During the September 28 broadcast of his nationally syndicated radio show, in response to Media Matters for America's documentation of Rush Limbaugh's recent description of service members who advocate U.S. withdrawal from Iraq as "phony soldiers," Fox News host John Gibson asserted, "Rush was specifically talking about a particular one, Jesse MacBeth, who had pled guilty in court to lying about even being in Iraq." Gibson falsely claimed that Media Matters "said Rush said something, posted an audio recording of it and a written transcript, and cut it off at the precise moment where the next thing he said proved them wrong." To support this claim, Gibson aired a clip from the September 28 broadcast of The Rush Limbaugh Show in which Limbaugh purported to air the "entire" segment in question from the September 26 broadcast of his program. In fact, as Media Matters has documented, the clip Limbaugh aired on September 28, which Gibson reaired, had been spliced. Excised from the clip was a full 1 minute and 35 seconds of the 1 minute and 50 second discussion that occurred between Limbaugh's original "phony soldiers" comment and his reference to MacBeth, the full audio of which can be heard here.
Prior to airing the clip from the September 28 Rush Limbaugh Show, Gibson asserted: "Now, the actual liar in this situation is Media Matters itself. And we have the proof. I mean, I have the proof a dozen different ways about me, but it's all pretty complex. This thing about Rush is really crystal clear. You can see how they lie." Gibson stopped the clip at one point, saying, "All right, it ended right there on the Media Matters transcript." He continued, "This is the part that they cut out -- I mean, almost the very next words," and then played the remainder of the clip that Limbaugh used during his September 28 broadcast. Following the clip, Gibson asserted that "it's quite clear if you listen to the -- most of what came -- any of what came after the point where Media Matters cut off the tape -- that when Rush was referring to phony soldiers, he was referring to those like Jesse MacBeth." But at no point during the segment did Gibson indicate that the clip he aired was not of the original September 26 broadcast of Limbaugh's show and that it had, in fact, been edited to remove 1 minute and 35 seconds of discussion that occurred between Limbaugh's reference to "phony soldiers" and his first mention of MacBeth.
In addition, while Gibson claimed that "Rush was specifically talking about a particular one
, Jesse MacBeth," Limbaugh expanded the group of "phony soldiers" during his September 28 broadcast to include Vietnam veteran Rep. John P. Murtha (D-PA) and Pvt. Scott Thomas Beauchamp, who is currently serving in Iraq. Moreover, as the transcript makes clear, Limbaugh did not refer in the September 26 discussion to a "phony soldier," as he claimed on September 28 before a caller pointed out the contradiction; he referred to "phony soldiers," plural.

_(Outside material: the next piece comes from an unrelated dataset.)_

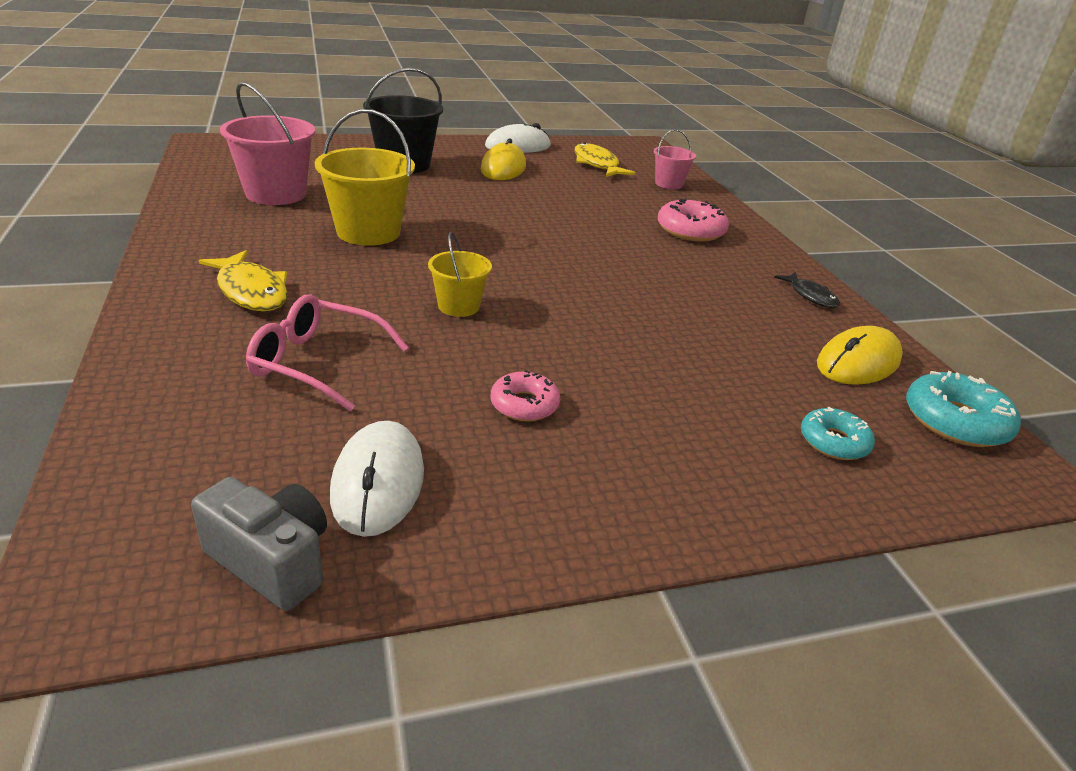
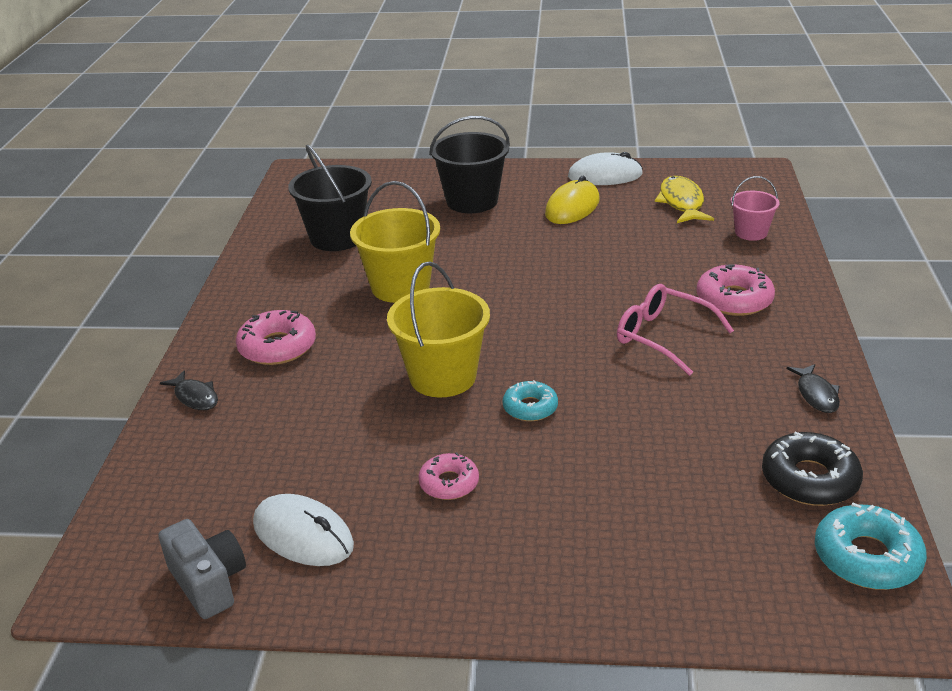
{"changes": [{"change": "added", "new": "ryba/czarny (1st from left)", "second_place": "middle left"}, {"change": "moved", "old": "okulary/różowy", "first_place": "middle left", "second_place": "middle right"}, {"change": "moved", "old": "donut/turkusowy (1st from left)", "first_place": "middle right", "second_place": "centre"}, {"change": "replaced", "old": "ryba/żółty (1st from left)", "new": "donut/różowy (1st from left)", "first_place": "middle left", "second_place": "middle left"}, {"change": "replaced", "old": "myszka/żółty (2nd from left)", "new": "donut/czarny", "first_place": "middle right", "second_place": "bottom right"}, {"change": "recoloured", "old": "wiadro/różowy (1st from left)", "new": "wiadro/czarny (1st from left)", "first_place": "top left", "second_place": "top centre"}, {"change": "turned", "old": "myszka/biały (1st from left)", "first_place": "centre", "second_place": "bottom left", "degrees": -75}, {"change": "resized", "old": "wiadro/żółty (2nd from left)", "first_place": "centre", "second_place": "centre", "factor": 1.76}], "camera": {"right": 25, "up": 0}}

Responding to the caller's statement on September 26 that supporters of withdrawal "like to pull these soldiers that come up out of the blue and talk to the media," Limbaugh responded, "The phony soldiers" . The John Gibson Show is broadcast live beginning at 6 p.m. ET, three hours after the broadcast of The Rush Limbaugh Show ends.
Further, Gibson asserted that Media Matters is "funded by George Soros, even though I get letters from them every day saying, 'No, we're not! No, we're not!' " He continued: "Yes, you are. Yes, you are. Or were, certainly at the start." In fact, philanthropist George Soros has never given money to Media Matters, either directly or through another organization, as has been repeatedly and exhaustively demonstrated.